**Work to be completed:** Pictures stay out of the answer, but every line of the material must be restated exactly.

**Task material:**
==============================
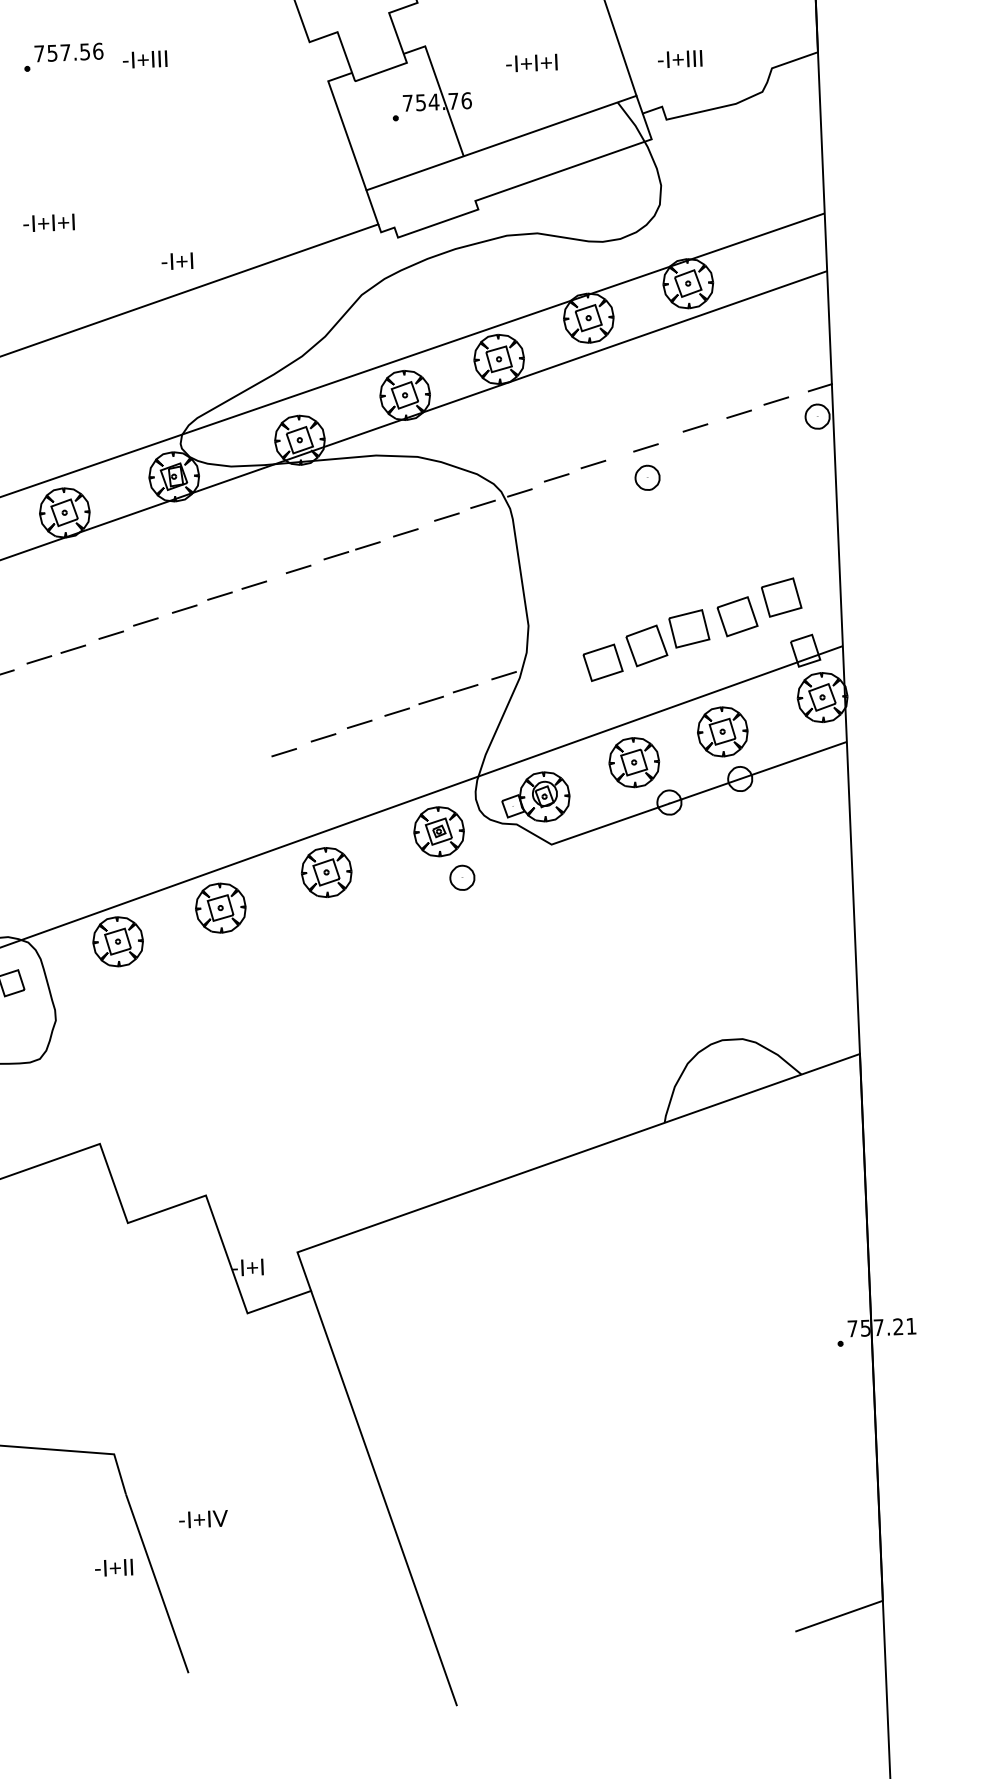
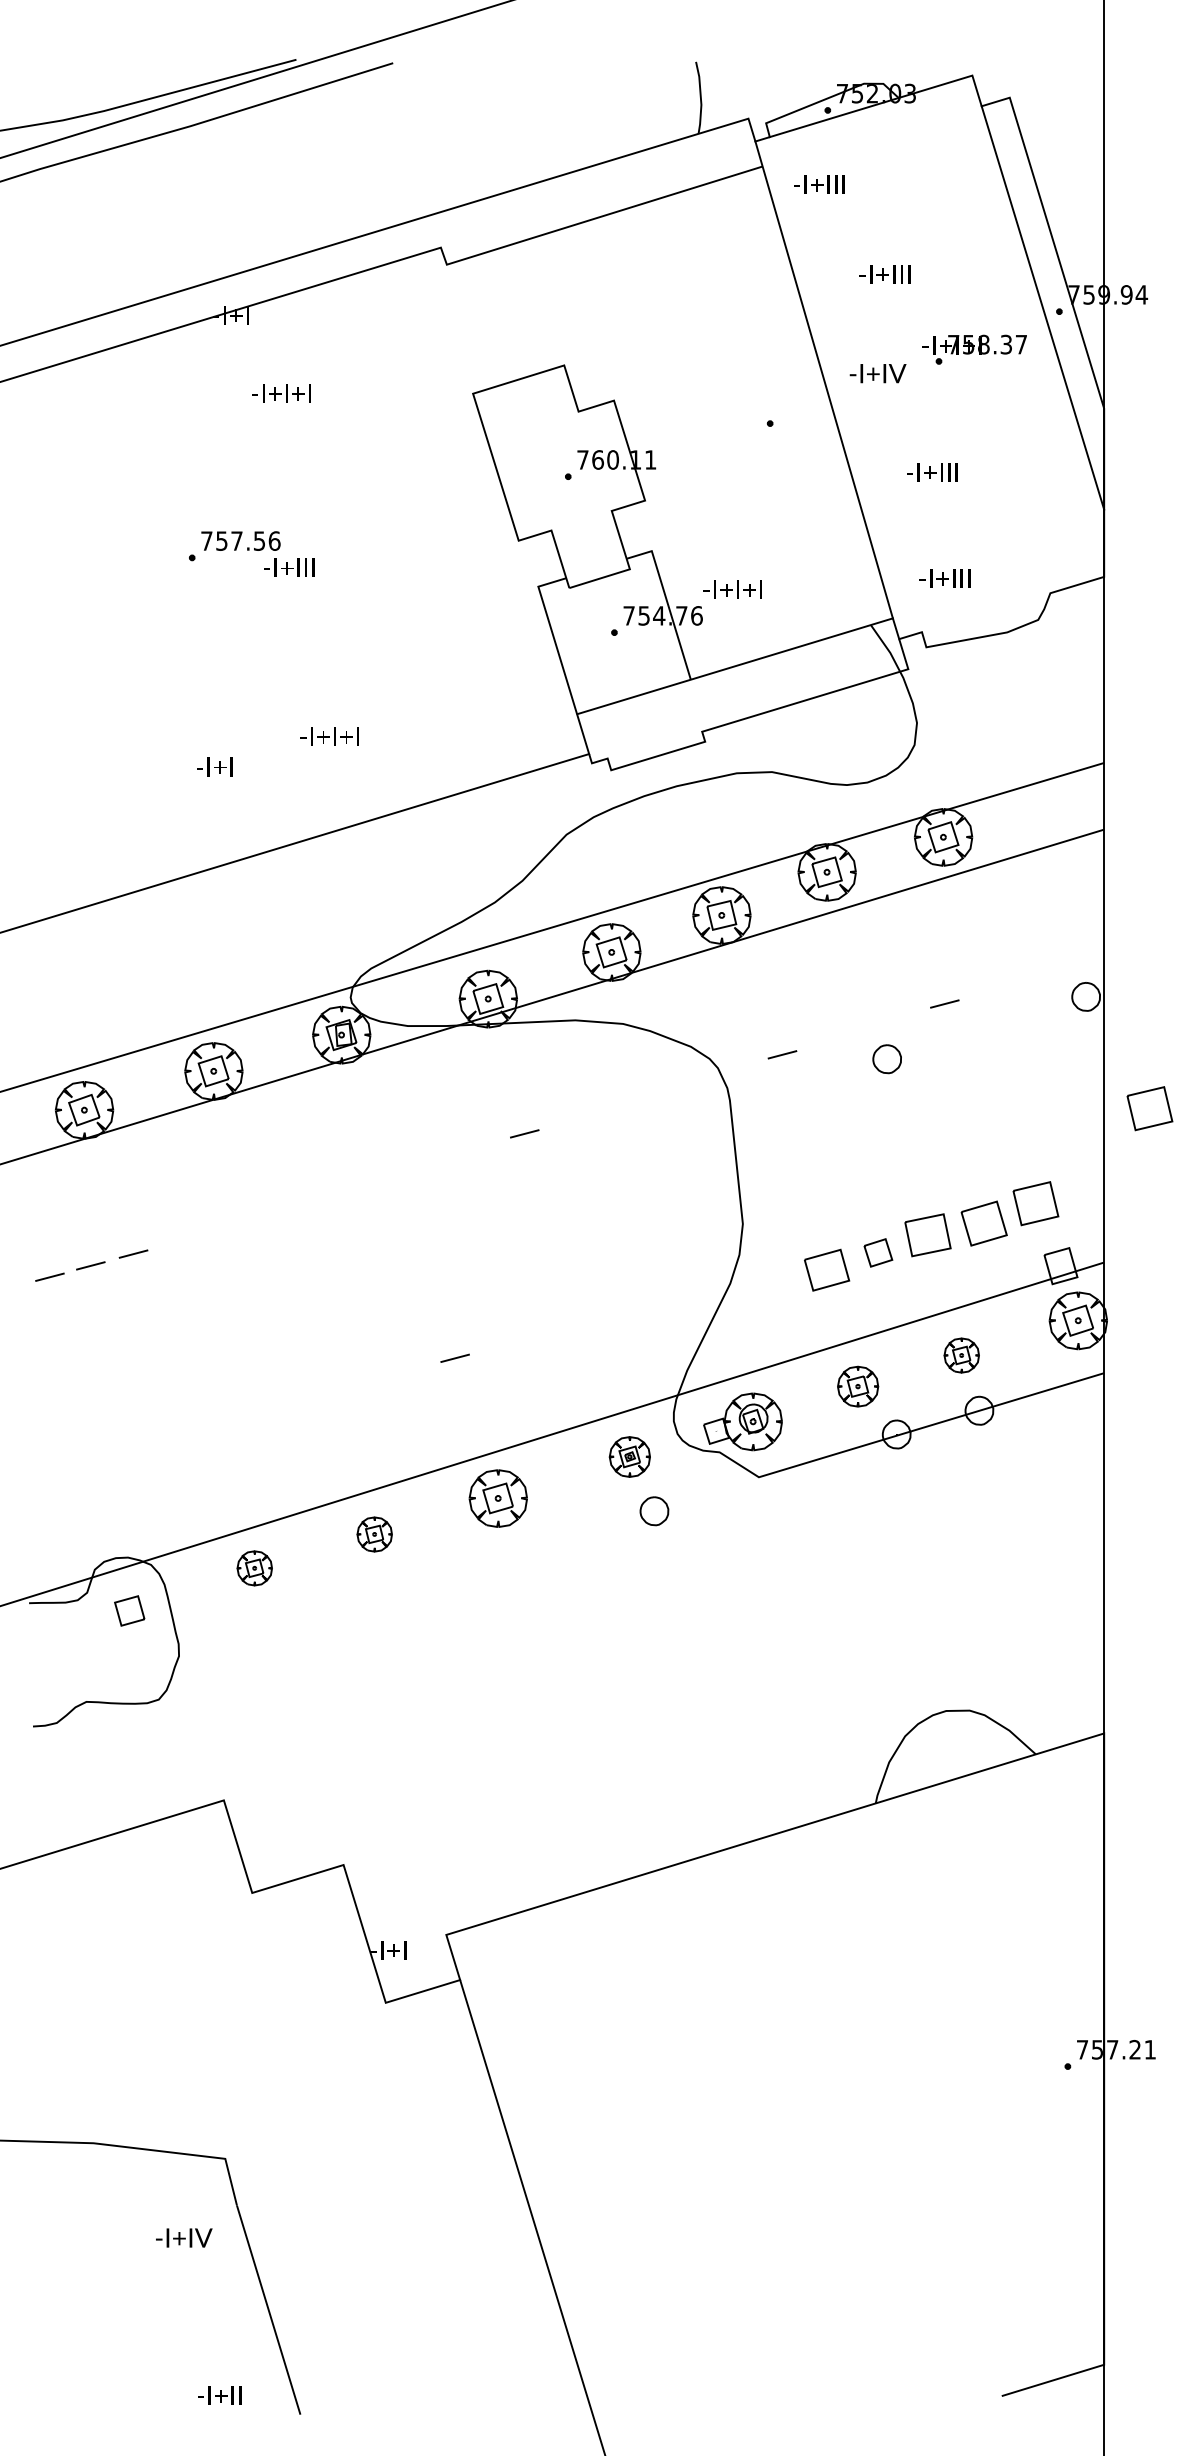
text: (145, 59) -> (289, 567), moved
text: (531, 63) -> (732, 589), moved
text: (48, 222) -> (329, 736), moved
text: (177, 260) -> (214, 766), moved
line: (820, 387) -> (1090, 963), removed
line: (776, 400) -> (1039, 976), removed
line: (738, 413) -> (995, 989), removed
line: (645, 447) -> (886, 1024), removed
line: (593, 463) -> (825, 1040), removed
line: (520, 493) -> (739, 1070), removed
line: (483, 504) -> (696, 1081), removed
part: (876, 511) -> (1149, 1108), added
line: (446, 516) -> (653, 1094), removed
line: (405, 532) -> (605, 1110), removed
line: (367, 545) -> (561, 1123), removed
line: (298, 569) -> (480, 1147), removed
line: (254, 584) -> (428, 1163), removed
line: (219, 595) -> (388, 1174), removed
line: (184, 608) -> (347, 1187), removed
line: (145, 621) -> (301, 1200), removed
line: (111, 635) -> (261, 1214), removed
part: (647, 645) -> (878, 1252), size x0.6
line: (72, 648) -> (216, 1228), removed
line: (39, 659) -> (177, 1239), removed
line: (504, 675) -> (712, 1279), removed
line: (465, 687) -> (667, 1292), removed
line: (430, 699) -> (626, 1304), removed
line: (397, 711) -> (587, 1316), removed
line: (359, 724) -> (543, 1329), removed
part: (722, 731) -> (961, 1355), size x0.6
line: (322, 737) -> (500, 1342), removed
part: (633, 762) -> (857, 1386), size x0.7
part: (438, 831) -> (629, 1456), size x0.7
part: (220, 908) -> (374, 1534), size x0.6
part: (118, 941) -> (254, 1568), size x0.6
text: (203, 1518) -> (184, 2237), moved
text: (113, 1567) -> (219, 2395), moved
==============================
**Exercise output:**
text: (145, 59) -> (289, 567), moved
text: (531, 63) -> (732, 589), moved
text: (48, 222) -> (329, 736), moved
text: (177, 260) -> (214, 766), moved
line: (820, 387) -> (1090, 963), removed
line: (776, 400) -> (1039, 976), removed
line: (738, 413) -> (995, 989), removed
line: (645, 447) -> (886, 1024), removed
line: (593, 463) -> (825, 1040), removed
line: (520, 493) -> (739, 1070), removed
line: (483, 504) -> (696, 1081), removed
part: (876, 511) -> (1149, 1108), added
line: (446, 516) -> (653, 1094), removed
line: (405, 532) -> (605, 1110), removed
line: (367, 545) -> (561, 1123), removed
line: (298, 569) -> (480, 1147), removed
line: (254, 584) -> (428, 1163), removed
line: (219, 595) -> (388, 1174), removed
line: (184, 608) -> (347, 1187), removed
line: (145, 621) -> (301, 1200), removed
line: (111, 635) -> (261, 1214), removed
part: (647, 645) -> (878, 1252), size x0.6
line: (72, 648) -> (216, 1228), removed
line: (39, 659) -> (177, 1239), removed
line: (504, 675) -> (712, 1279), removed
line: (465, 687) -> (667, 1292), removed
line: (430, 699) -> (626, 1304), removed
line: (397, 711) -> (587, 1316), removed
line: (359, 724) -> (543, 1329), removed
part: (722, 731) -> (961, 1355), size x0.6
line: (322, 737) -> (500, 1342), removed
part: (633, 762) -> (857, 1386), size x0.7
part: (438, 831) -> (629, 1456), size x0.7
part: (220, 908) -> (374, 1534), size x0.6
part: (118, 941) -> (254, 1568), size x0.6
text: (203, 1518) -> (184, 2237), moved
text: (113, 1567) -> (219, 2395), moved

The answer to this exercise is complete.